The economic cost of measles: Healthcare public health and societal costs of the 2012–13 outbreak in Merseyside UK

Tuesday, 14th of June 2016 Print

The economic cost of measles: Healthcare public health and societal costs of the 2012–13 outbreak in Merseyside UK

 

Abstract

Background

Measles is a highly contagious vaccine-preventable infection that caused large outbreaks in England in 2012 and 2013 in areas which failed to achieve herd protection levels (95%) consistently. We sought to quantify the economic costs associated with the 2012–13 Merseyside measles outbreak relative to the cost of extending preventative vaccination to secure herd protection.

Methods

A costing model based on a critical literature review was developed. A workshop and interviews were held with key stakeholders in the Merseyside outbreak to understand the pathway of a measles case and then quantify healthcare activity and costs for the main NHS providers and public health team incurred during the initial four month period to May 2012. These data were used to model the total costs of the full outbreak to August 2013 comprising those to healthcare providers for patient treatment public health and societal productivity losses. The modelled total cost of the full outbreak was compared to the cost of extending the preventative vaccination programme to achieve herd protection.

Findings

The Merseyside outbreak included 2458 reported cases. The estimated cost of the outbreak was £4.4 m (sensitivity analysis £3.9 m to £5.2 m) comprising 15% (£0.7 m) NHS patient treatment costs 40% (£1.8 m) public health costs and 44% (£2.0 m) for societal productivity losses.
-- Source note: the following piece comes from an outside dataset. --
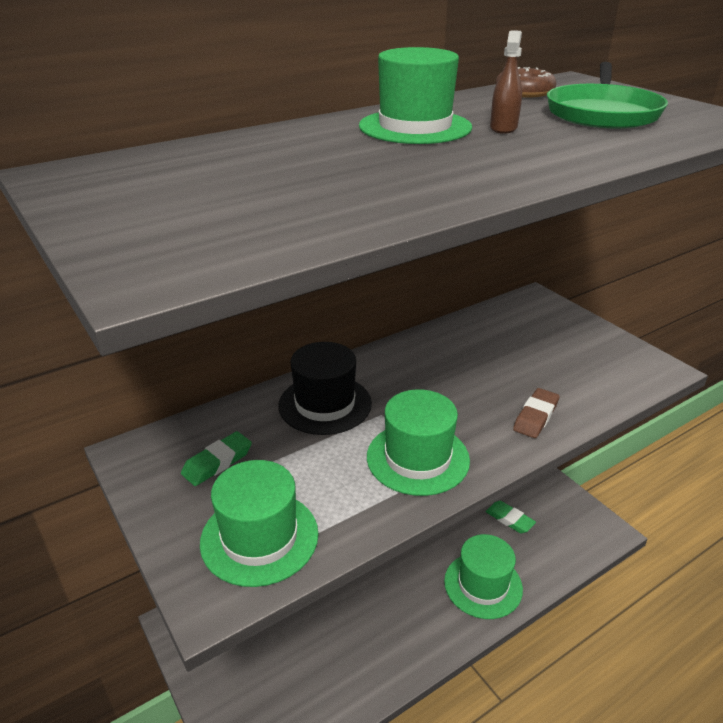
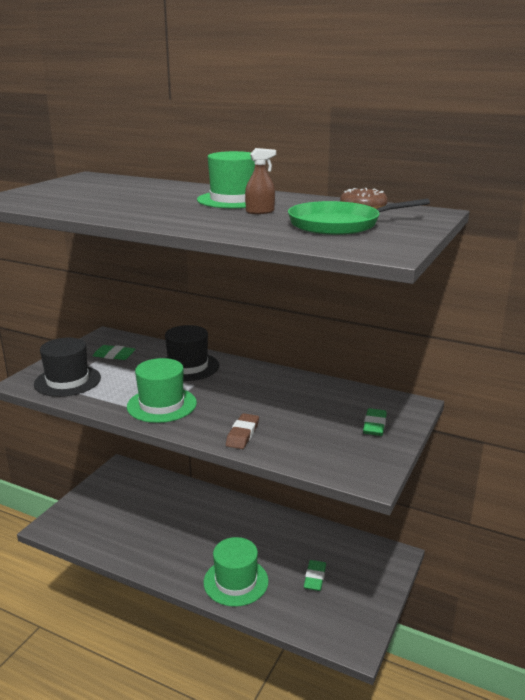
camera: 60 degrees right, 10 degrees down
(259, 537) = (67, 381): green hat -> black hat
(535, 416) = (242, 434): brown eraser -> brown eraser turned 75 degrees counterclockwise
(563, 331) = (374, 425): none -> green eraser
In comparison over the previous five years in Cheshire and Merseyside a further 11793 MMR vaccinations would have been needed to achieve herd protection at an estimated cost of £182909 (4% of the total cost of the measles outbreak).

Interpretation

Failure to consistently reach MMR uptake levels of 95% across all localities and sectors (achieve herd protection) risks comparatively higher economic costs associated with the containment (including healthcare costs) and implementation of effective public health management of outbreaks.